Extendió una mano larga y huesuda y Ben Joe, cogido de sorpresa, la miró fijamente un instante y luego la estrechó.
—Eh, ¿qué tal ese desayuno? —preguntó.
—Desde luego —dijo Gary.
—Te lo traeré.
Ben Joe salió huyendo. Se alegraba de irse a la cocina; Gary era mucho mejor de lo que se había imaginado, pero al mismo tiempo no se sentía cómodo en su presencia. No era capaz de darle la bienvenida, ni de decirle que se alegraba de conocerle, ni dar ninguna otra respuesta a toda aquella muestra de amistad, tan alegres como las de un cachorrillo, porque Gary estaba demasiado ocupado hablando para oírlo. ¿Dónde lo habría conocido Joanne? Echó un huevo en la sartén y se quedó mirando por la ventana, tratando de recordarlo, pero le pareció que Joanne nunca lo había contado. Se había limitado a decir que se había casado. Bueno, Joanne nunca había sido de las que cuentan mucho de su vida privada. Sus cartas estaban llenas de cosas como cuánto costaba la lana en Kansas hoy en día y qué películas habían visto y lo gruñón que era el pediatra de Carol. Toda la familia escribía igual cuando estaba fuera; seguramente sería por el hecho de que Jenny era la escritora oficial de cartas. ¿Qué otra cosa se podía contestar a una carta de Jenny que no fuera el precio de la lana en Kansas? A pesar de eso, Ben Joe siguió preguntándose dónde había conocido Joanne a Gary. Rompió el segundo huevo encima de la sartén y fue al frigorífico a por el zumo de naranja.
Gary apareció justo en el momento en que estaba listo su desayuno, frotándose las manos. Llevaba una camisa de cuadros que contrastaba con su pelo y un par de pantalones de pana y parecía exuberante.
—Chico, chico —dijo—. Me encanta desayunar mucho. ¿Te han dicho lo que tomamos anoche antes de acostarnos? Pizza. Una pizza enorme con todo tipo de cosas. ¿Has visto a Joanne?
—Ha salido —dijo Ben Joe—. A la ciudad, creo.
Se aclaró la garganta.
—Me estaba preguntando dónde os conocisteis tú y Joanne.
—Oh, estaba saliendo con un compañero mío. Cuando estaba en los marines, en el este. Era una de esas tías que sale mucho. Bailó prácticamente con todo el mundo en aquel baile y yo fui uno de ellos. Lograr conservarla a mi lado fue un poco más difícil que conseguir bailar un solo baile con ella. Y no le gustó que en la vida civil fuera vendedor. Decía que los vendedores sonríen siempre, incluso cuando no les apetece, así que cómo iba a poder confiar en mí. No hacía mas que repetir eso, que cómo iba ella a confiar en mí. Y además pensaba que no tenía modales. ¿Has visto alguna vez los pies de Joanne?
—¿Qué?
—Los pies. ¿Se los has visto alguna vez?
—Claro que sí —dijo Ben Joe—. Siempre está descalza.

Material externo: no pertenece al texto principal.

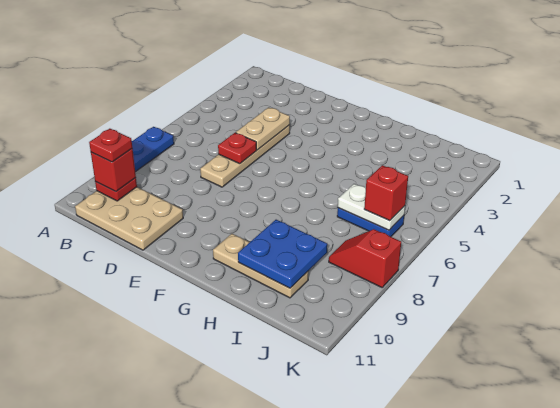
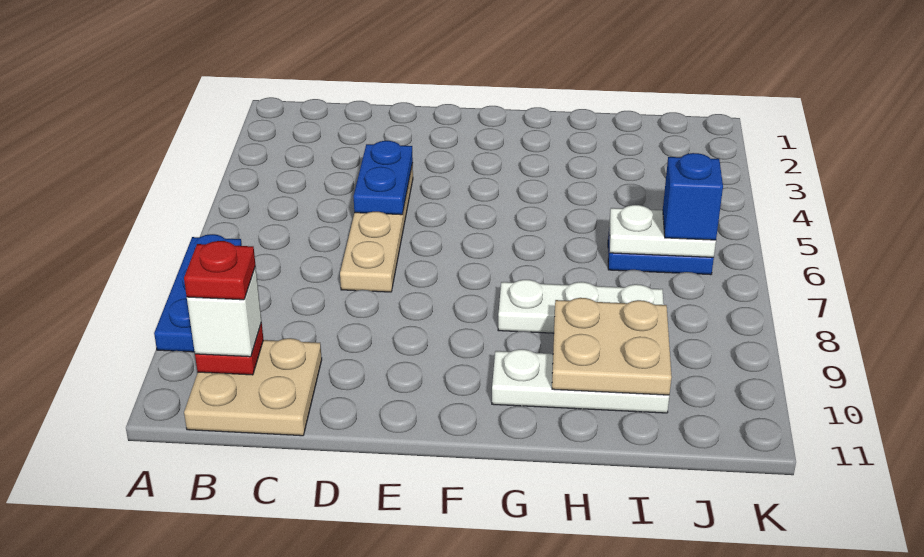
tan plate B10:D11 level 1 -> tan plate B10:C11 level 1
red brick B10 level 3 -> white brick B10 level 3
tan plate D4:D5 level 2 -> blue plate D4:D5 level 2
red plate D6 level 2 -> none
none -> white plate G8:I8 level 1
tan plate G10:I10 level 1 -> white plate G10:I10 level 1
blue plate H9:I10 level 2 -> tan plate H9:I10 level 2
red brick J6 level 3 -> blue brick J6 level 3
red slope J8:K8 level 1 top K -> none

Gary asintió y se metió medio huevo frito en la boca.
—Por eso —dijo con la boca llena—, tienen el aspecto que tienen, quiero decir. El resto de su persona es mas bien esbelta, pero los pies son anchos, lisos y morenos, como los de una gitana quizá, o los de una campesina. Siempre me han gustado sus pies. La primera vez que vio a mi madre llevaba sandalias abiertas y el pelo recogido muy alto y yo me sentía tan orgulloso de ella que dije: «Mamá, ésta es Joanne Hawkes. ¿Ves que pies de campesina tiene?» Y cuando nos quedamos solos de nuevo, tenías que haber visto qué pelea. No hacía más que decir: «Nunca he sentido más vergüenza en mi vida; ¡mira los pies de campesina, los pies de campesina!» Y me dio una patada en el tobillo con uno de sus pies de campesina tan fuerte que todavía la siento si pienso un poco en ella. Por eso dice que tengo malos modales. Por eso y por la manía de abrir las puertas. Estoy de acuerdo en abrirle la puerta del coche a una chica cuando entra, no creas. Pero cuando sale, bueno, la chica se queda sentada como una tonta sin hacer nada, mientras tú te bajas y le das la vuelta al coche…
Alargó la mano hacia la jarra de crema y Ben Joe, fascinado, se la tendió mientras seguía mirando fijamente la cara de Gary.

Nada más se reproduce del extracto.